Dylan Martorell: Not really. Many of my previous exhibitions haven’t even involved drawing—they were more focused around video and sound art. I draw all the time so it’s nice to have a break sometimes. The drawings in my latest exhibition, “Umbel Ballits,” were very different from my usual intricate, improvised kind of drawings. They were essentially musical scores that I turned into diagrams—more like a cross between math and music, using really strict rules. It was nice to not have a choice and to have quite defined guidelines and rules.
So those drawings are actually pieces of music?
Yeah, it was based on a grid where the vertical axis was time and the horizontal was hertz frequencies. I did the drawings straight from the sheet music and then, as part of the show, performed the scores from my drawings using instruments I had made. I’d never heard them before so it was really interesting. Depending on the structure, some of them could be played on a keyboard or a melodica. One of them sounded horrible but a few of them sounded pretty good.
Neato. You’re in a couple of bands as well.
Yeah, I’m in a band called Snawklor. A lot of it is field recordings that we run underneath other sounds and effects from instruments that I make. Usually everything I do is quite minimal—layers of minimalism. I’m not doing hot licks or anything but maybe that will come in 40 years when I actually learn how to play an instrument. When I do my shredding album.
And what about your other band, the Hi God People?
Because it’s quite a big group, we tend to break up a couple of times a year—someone will say they’ve had enough—but then we always get back together. I think the Hi God People should be like Menudo and just recruit young people all the time. Fresh blood. I think the band should keep going, but I don’t know if any of us should still be in it.
You seem to have an ongoing fascination with all things organic. Where does that come from?
I’ve always used the basic structure of plants as an inspiration for my work and as the building blocks for my sculptures and drawings. It makes its way into my music also. For instance, I made an instrument out of potatoes and chopsticks and built it around a platform of keyboards. The potatoes were essentially playing the keyboards.
You also make a lot of elaborate costumes.
I’ve been designing and making costumes for different shows for 12 years, but most of them are for exhibitions now. I’ve decided not to wear costumes on stage anymore. I decided that it’s better to actually be playing my instrument. I really don’t know why it took me so long to come to this conclusion—there have been gigs where my costume was so big that I’d be onstage and not able to reach the frets on the guitar or the keyboard. It didn’t work so well. We relied heavily on the smoke machine.

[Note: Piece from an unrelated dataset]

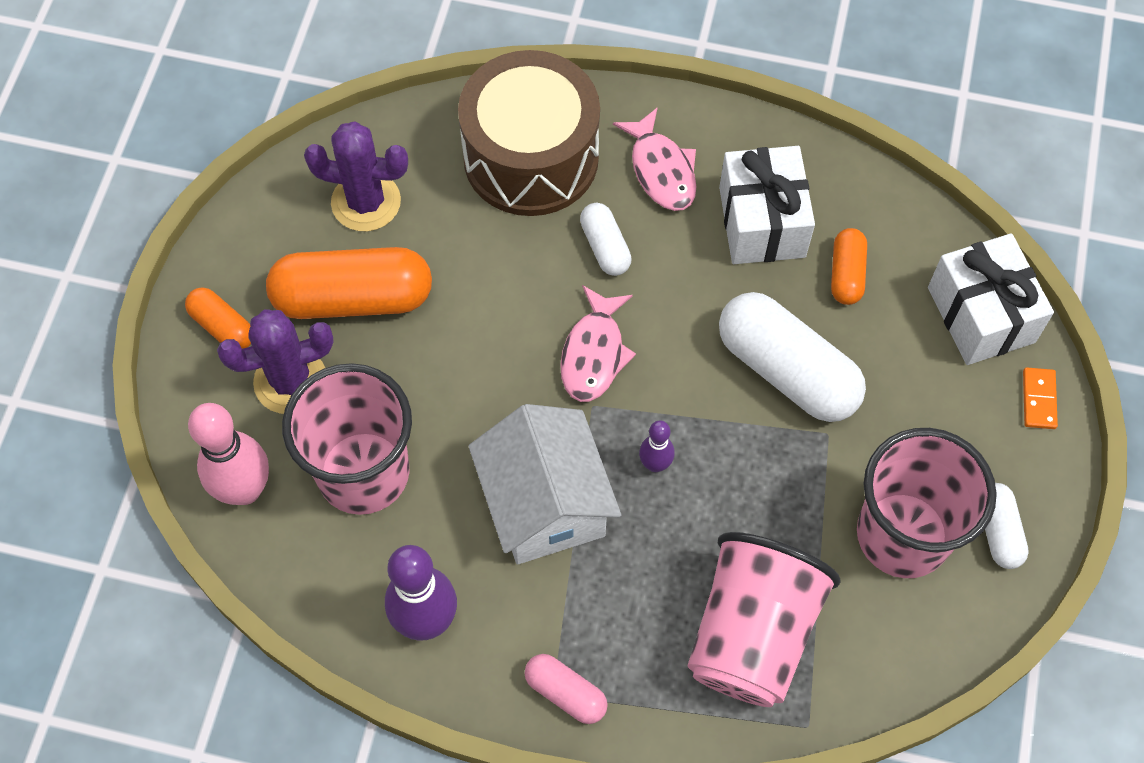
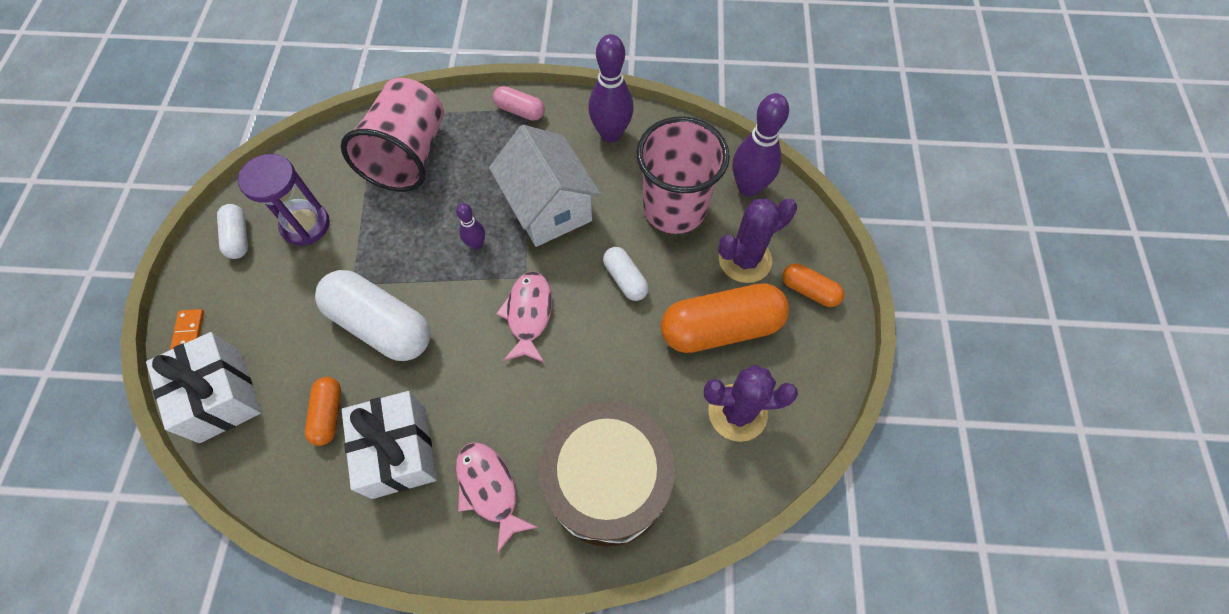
camera: 170 degrees right, 0 degrees up
(244, 489) = (748, 187): pink bowling pin -> purple bowling pin
(605, 247) = (531, 405): white capsule -> white capsule (625, 279)
(902, 535) = (305, 225): pink cup -> purple hourglass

Have you ever been asked to make something for anything other than a performance, like a wedding dress, for example?
No, but I was asked to play at a wedding with one of my first bands, and that didn’t turn out so well. I accidentally whipped the bride in the face with a rubber snake, which was one of our stage props. She was in tears. That was a shameful moment of my life.
Sorry. What does the future hold for you?
Next year I’ll be doing a residency in Yogyakarta, Indonesia. There’s so much happening over there right now—lots of people from Melbourne going over to play and exhibit. The punk scene over there is really strong too, apparently, so I’m not too sure how they’re going to digest our drone fest. We’ll probably get run out of town. The plan is that we’ll be over there doing workshops with kids, which I’m really excited about. I want to rent a place and make it an open house for traveling Australians. Apparently you can rent a place there for $600 a year.